Profiling tools

Table of Contents

What Profiling Tools Do in HPC

Profiling tools measure where time is spent and how resources are used while your program runs. In the context of HPC, they help answer questions like:

Which functions dominate run time?
Is the code limited by CPU, memory, or communication?
Are all cores/threads/GPUs used effectively?
How does performance change as we scale to more nodes?

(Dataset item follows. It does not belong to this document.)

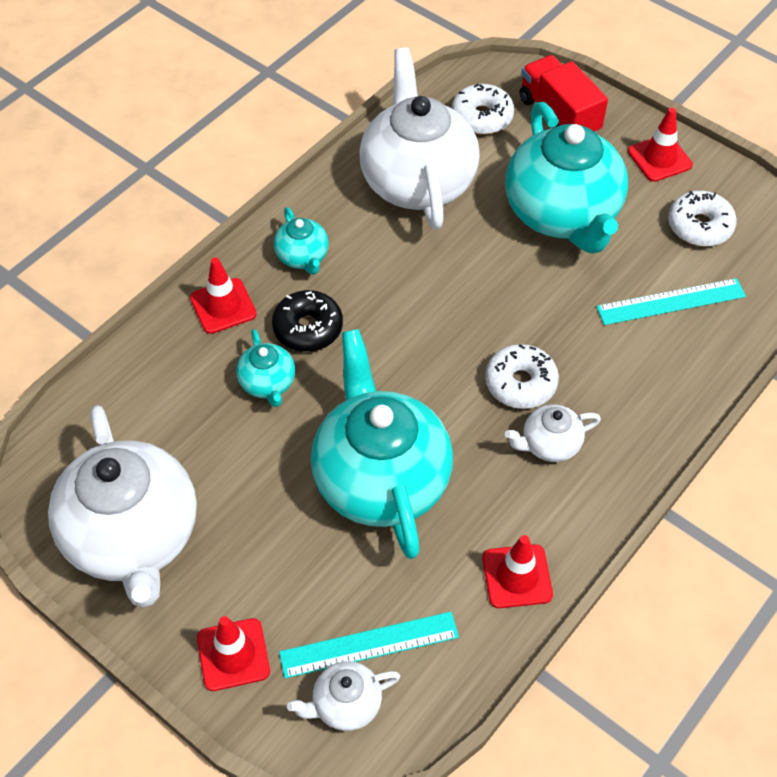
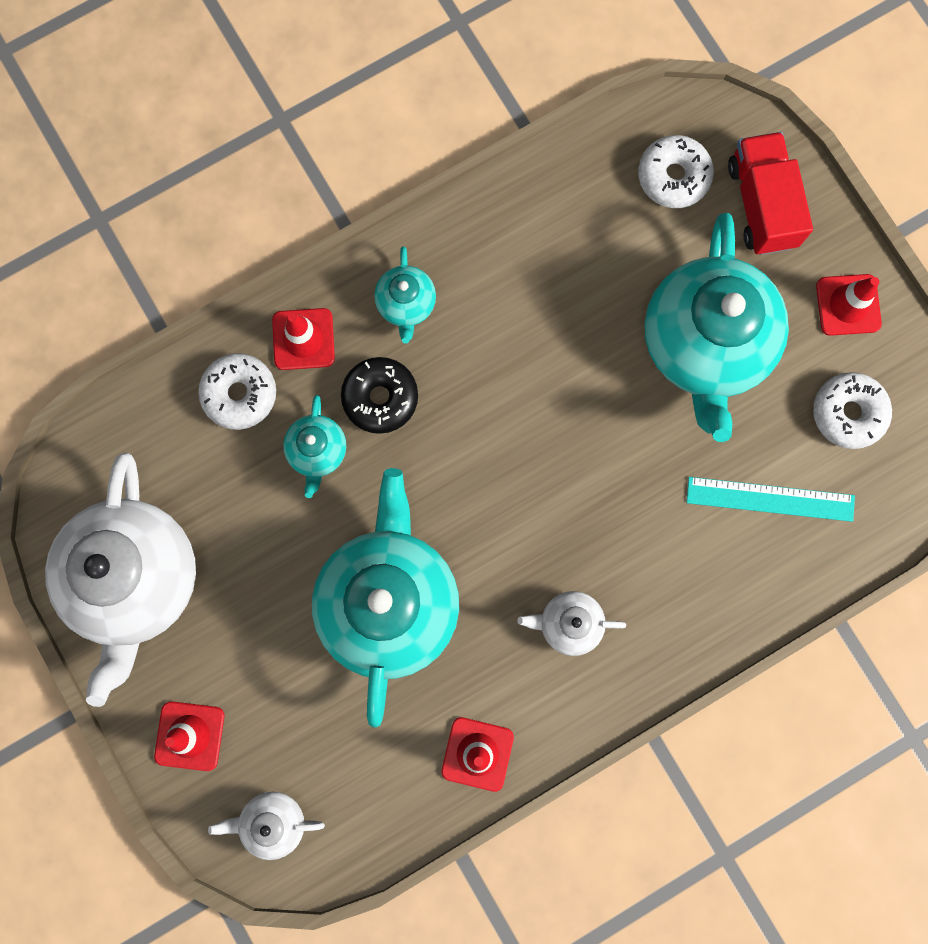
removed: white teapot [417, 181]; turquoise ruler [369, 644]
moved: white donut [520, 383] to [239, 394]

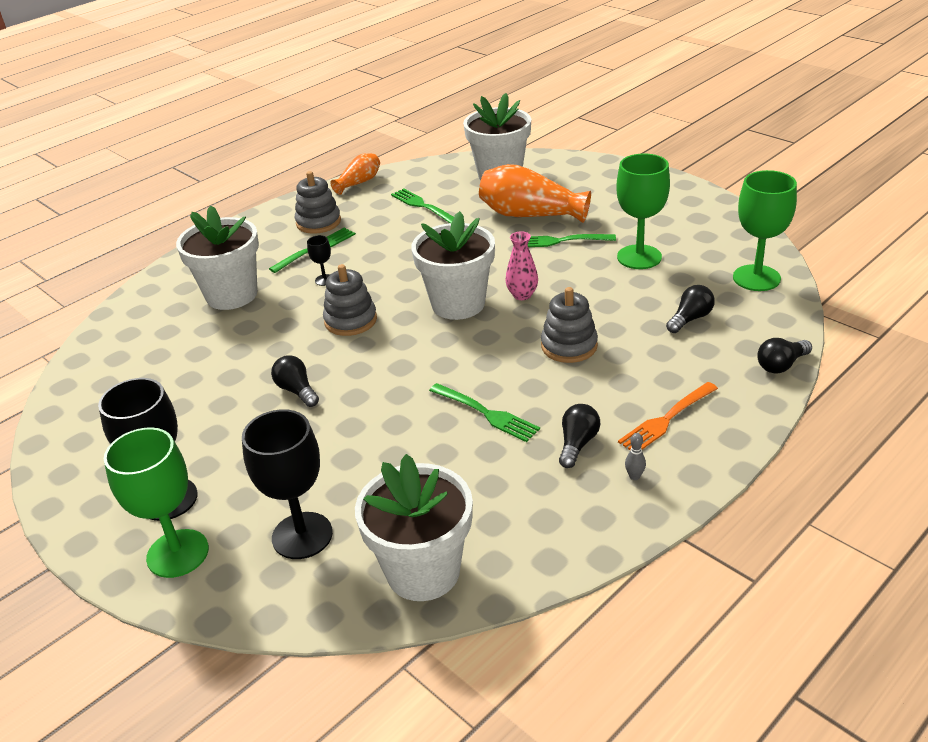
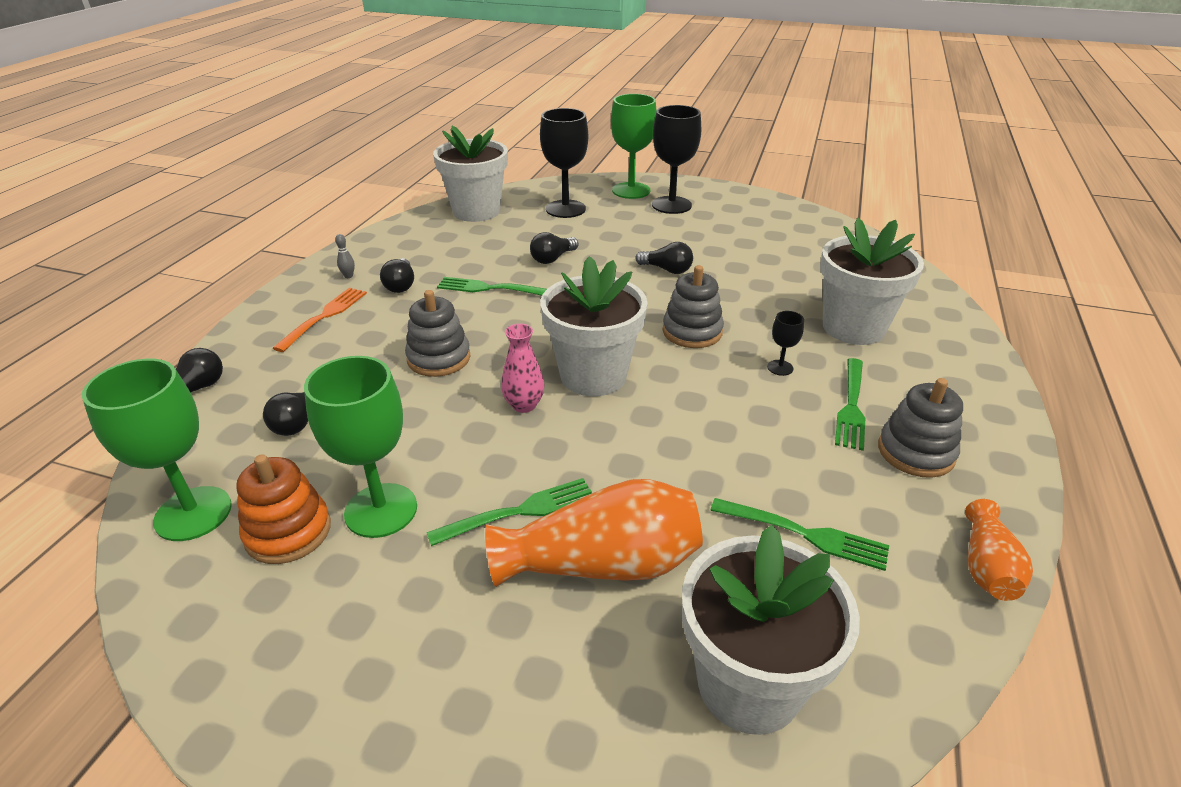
added: black light bulb [553, 258]; orange stacking toy [288, 532]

In this chapter, the focus is on types of profiling tools, typical workflows, and how to interpret and act on profiling data in an HPC setting. The concepts of what to measure and why are covered in the parent chapter; here we concentrate on the tools themselves and their use.

Kinds of Profiling Tools

Most HPC performance tools fall into a few broad categories:

Instrumentation-based profilers

Instrumentation means adding extra code (manually or automatically) to record events such as function entry/exit or MPI calls.

Characteristics:

Can be done at:

Source level (e.g., #pragma or macros)
Compiler level (automatic function instrumentation)
Binary level (post-processing the executable)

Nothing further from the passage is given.